Gavin Kitching
University of New South Whales, Sydney
First published in African Studies Review & Newsletter vol. XXII, 1 (June 2000), pp.21-26. Republished here courtesy of the author and editor. |
In a word, I gave up African studies because I found it depressing. But that is hardly an explanation, even if it is an emotionally precise description of what occurred. To explain my giving up African studies I have to say why I came to find the activity depressing. This requires a little history - both personal history, or autobiography, and history of Africa. |
I began to be interested in Africa whilst an undergraduate student of economics and politics at Sheffield university (1965-8) and I began my doctoral work in African politics in Oxford in 1969. That means that I first entered this field of study when the hope and optimism generated by Africa's independence from colonialism was still in the air. My doctoral research was conducted in Tanzania, and that was not accidental of course. As an undergraduate I had been deeply moved and impressed by the writings of Julius Nyerere, and like many young intellectual radicals of that period I was eager to see Nyerere's experiment in a 'Third Way' African socialism at first hand. I undertook doctoral fieldwork in Arusha district, Tanzania between 1969 and 1971, undertook further field research on peasant agriculture and rural stratification in Kenya in 1972-3, and returned to East Africa at intervals between 1973 and 1983. I also conducted shorter research and consultancy visits to Ghana, Senegal and Zambia in the late 1970s and early 1980s. My last visit to Africa - to Kenya and Tanzania - occurred in 1983.

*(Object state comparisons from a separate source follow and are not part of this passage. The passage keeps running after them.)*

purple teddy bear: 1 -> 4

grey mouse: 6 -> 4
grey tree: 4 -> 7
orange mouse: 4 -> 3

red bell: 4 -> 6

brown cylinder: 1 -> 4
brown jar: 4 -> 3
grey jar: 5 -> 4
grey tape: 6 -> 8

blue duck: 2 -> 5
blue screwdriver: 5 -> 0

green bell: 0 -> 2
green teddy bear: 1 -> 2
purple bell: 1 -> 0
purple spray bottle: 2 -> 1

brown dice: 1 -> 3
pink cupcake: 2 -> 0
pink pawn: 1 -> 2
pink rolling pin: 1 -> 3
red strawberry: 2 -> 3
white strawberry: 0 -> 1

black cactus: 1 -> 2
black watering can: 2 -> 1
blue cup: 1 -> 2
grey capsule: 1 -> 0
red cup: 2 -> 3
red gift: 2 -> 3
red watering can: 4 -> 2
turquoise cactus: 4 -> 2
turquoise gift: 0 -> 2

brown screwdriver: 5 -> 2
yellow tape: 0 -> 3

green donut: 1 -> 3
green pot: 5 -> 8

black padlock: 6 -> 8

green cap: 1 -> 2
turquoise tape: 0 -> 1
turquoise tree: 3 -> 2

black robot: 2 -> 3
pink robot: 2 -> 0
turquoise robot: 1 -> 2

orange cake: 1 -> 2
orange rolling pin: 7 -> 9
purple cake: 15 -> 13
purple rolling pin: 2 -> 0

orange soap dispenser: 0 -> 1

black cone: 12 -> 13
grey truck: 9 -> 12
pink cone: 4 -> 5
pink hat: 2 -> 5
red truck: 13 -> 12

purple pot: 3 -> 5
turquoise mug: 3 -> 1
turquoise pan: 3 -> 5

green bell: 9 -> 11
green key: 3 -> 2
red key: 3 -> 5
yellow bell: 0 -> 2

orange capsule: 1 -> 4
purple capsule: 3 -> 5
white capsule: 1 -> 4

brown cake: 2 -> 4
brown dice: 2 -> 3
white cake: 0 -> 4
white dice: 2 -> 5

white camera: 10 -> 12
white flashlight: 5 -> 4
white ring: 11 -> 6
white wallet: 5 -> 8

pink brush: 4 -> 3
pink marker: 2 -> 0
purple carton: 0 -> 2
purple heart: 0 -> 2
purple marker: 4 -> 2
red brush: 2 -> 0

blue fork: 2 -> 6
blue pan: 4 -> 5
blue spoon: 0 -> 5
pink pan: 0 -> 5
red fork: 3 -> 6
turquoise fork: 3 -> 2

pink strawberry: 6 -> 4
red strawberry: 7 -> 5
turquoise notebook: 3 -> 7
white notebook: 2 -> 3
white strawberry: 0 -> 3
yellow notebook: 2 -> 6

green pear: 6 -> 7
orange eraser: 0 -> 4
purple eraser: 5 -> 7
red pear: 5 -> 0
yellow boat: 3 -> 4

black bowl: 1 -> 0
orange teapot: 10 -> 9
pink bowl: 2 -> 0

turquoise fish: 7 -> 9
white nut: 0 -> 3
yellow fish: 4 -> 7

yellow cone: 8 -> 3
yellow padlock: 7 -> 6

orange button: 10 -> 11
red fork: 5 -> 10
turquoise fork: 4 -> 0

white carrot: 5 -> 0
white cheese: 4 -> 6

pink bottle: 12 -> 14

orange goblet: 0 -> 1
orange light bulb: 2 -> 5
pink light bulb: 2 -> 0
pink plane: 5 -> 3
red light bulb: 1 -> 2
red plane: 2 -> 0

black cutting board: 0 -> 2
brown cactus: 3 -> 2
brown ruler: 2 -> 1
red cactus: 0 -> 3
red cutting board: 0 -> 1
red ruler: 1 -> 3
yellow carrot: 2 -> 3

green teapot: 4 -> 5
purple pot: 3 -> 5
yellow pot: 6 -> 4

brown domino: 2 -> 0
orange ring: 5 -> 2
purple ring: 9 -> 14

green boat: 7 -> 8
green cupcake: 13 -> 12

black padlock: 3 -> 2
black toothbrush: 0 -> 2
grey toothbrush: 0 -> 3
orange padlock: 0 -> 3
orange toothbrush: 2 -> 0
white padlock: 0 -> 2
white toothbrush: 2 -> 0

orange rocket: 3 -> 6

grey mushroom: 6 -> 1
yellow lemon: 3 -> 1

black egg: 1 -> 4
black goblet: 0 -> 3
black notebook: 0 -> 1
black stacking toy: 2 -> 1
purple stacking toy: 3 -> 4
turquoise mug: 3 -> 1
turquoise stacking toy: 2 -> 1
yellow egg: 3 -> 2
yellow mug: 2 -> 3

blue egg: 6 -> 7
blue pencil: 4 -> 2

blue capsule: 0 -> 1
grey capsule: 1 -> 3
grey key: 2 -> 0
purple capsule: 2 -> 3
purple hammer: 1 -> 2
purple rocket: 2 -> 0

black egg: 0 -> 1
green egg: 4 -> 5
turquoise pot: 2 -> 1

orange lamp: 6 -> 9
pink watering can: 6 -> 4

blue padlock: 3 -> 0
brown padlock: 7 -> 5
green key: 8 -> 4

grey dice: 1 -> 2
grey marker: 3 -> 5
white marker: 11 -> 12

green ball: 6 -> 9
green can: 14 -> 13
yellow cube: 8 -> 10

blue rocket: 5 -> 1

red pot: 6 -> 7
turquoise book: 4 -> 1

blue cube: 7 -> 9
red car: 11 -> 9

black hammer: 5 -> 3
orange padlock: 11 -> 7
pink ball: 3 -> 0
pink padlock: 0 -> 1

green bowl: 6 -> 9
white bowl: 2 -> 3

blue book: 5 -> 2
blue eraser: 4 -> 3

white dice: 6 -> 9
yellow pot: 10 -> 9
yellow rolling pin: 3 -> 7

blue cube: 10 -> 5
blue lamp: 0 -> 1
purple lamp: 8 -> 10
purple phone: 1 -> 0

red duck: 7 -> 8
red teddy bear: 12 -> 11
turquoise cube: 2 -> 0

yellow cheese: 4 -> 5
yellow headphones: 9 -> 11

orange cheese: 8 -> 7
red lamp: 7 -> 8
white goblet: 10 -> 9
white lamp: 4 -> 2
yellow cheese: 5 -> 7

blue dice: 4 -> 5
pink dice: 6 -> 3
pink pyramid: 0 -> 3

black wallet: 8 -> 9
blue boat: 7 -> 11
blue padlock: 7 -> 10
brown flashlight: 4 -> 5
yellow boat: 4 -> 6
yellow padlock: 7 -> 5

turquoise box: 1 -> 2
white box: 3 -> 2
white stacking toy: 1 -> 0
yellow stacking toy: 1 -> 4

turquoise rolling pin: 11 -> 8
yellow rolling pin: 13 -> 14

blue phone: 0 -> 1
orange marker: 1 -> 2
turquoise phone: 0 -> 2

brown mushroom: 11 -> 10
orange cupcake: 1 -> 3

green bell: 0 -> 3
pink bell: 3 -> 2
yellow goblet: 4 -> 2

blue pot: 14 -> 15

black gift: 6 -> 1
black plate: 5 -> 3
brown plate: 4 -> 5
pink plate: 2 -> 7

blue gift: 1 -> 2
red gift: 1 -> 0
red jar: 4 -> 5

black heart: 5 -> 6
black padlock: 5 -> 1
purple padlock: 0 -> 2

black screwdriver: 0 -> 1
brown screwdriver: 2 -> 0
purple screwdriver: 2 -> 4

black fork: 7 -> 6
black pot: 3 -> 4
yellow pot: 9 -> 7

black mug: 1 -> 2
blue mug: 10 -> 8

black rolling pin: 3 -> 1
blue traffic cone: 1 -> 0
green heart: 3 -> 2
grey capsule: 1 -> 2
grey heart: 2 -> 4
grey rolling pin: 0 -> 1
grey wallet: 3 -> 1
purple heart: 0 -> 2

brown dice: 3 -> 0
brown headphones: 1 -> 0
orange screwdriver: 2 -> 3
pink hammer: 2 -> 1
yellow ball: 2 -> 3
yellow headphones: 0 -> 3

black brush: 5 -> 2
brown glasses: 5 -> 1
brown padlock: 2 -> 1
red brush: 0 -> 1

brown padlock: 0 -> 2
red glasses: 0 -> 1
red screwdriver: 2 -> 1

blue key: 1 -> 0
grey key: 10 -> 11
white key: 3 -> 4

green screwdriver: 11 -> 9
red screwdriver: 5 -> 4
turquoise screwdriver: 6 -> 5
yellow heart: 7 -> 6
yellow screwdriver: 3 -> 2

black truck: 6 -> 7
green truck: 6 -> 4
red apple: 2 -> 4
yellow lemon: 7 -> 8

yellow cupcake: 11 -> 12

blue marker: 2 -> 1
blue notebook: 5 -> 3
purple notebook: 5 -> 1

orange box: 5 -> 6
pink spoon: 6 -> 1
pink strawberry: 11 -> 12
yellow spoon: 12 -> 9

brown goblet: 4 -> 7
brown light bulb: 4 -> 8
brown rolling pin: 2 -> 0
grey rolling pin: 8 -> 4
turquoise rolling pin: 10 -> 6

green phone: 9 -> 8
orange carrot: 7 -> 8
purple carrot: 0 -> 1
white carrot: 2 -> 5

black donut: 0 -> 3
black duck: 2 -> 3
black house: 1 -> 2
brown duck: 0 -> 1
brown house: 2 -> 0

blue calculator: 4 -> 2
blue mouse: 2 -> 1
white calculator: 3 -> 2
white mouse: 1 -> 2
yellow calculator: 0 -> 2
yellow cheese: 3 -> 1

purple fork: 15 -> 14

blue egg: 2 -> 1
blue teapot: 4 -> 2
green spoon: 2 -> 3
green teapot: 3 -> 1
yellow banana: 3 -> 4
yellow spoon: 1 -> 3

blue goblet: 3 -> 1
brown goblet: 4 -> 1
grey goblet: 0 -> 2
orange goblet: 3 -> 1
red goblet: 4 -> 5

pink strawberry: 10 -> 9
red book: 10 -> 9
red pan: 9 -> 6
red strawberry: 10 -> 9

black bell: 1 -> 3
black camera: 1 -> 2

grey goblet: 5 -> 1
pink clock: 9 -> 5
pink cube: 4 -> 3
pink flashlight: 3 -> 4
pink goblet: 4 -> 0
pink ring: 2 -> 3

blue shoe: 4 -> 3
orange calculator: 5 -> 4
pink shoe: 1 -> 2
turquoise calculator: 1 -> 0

This history means that, like many other Africanist scholars of my generation, I lived and worked through the period when optimism and hope in and about Africa were replaced by pessimism and cynicism. A particular memory comes to mind. It is a balmy tropical evening. I am in a bar on the campus of the former Kwame Nkrumah university in Kumasi, Ghana in early 1980. A number of African colleagues are there too, including a lecturer from the university's Department of Law. He has had rather too much to drink. He is watching the mid-evening news on the television above the bar. A news reader announces the declaration of the formal independence of Southern Rhodesia, now to be called Zimbabwe. There is the conventional film footage of these occasions - cheering crowds, brass band, new flag ascending floodlit flag pole. My colleague smiles drunkenly, murmurs "poor sods!" loud enough for all in the bar to hear, and staggers from his bar stool and out of the door. I am shocked. But, significantly perhaps (at least in retrospect) nobody in the bar, African or European, protests. And this is not an isolated occurrence. In Ghana in 1980, in Kenya and Tanzania in the late 1970s/early 1980s, it is not difficult to meet older African people who will tell one - and totally unbidden - that "we were better off when the British were here". I even hear it from middle aged men in the Murang'a district of Kenya's Central Province, men who had been Mau-Mau fighters.
Of course I had a ready-made radical perspective into which I could accommodate and by which I could explain away such uncomfortable experiences and observations - the dependency perspective. What after all was so surprising about all this? Had I not said, in my own book on Kenya, that the country was in the political grip of a dependent African 'petit-bourgeoisie' which, by its very dependent nature, was unlikely to be an effective agent of 'real' economic development in Kenya. And had not a raft of other scholars - European and African - said similar things about a raft of other newly-independent African states. So, in such circumstances, why was it at all surprising that popular disenchantment with such elites within Africa was so widespread - up to, and including a retrospective nostalgia for colonialism?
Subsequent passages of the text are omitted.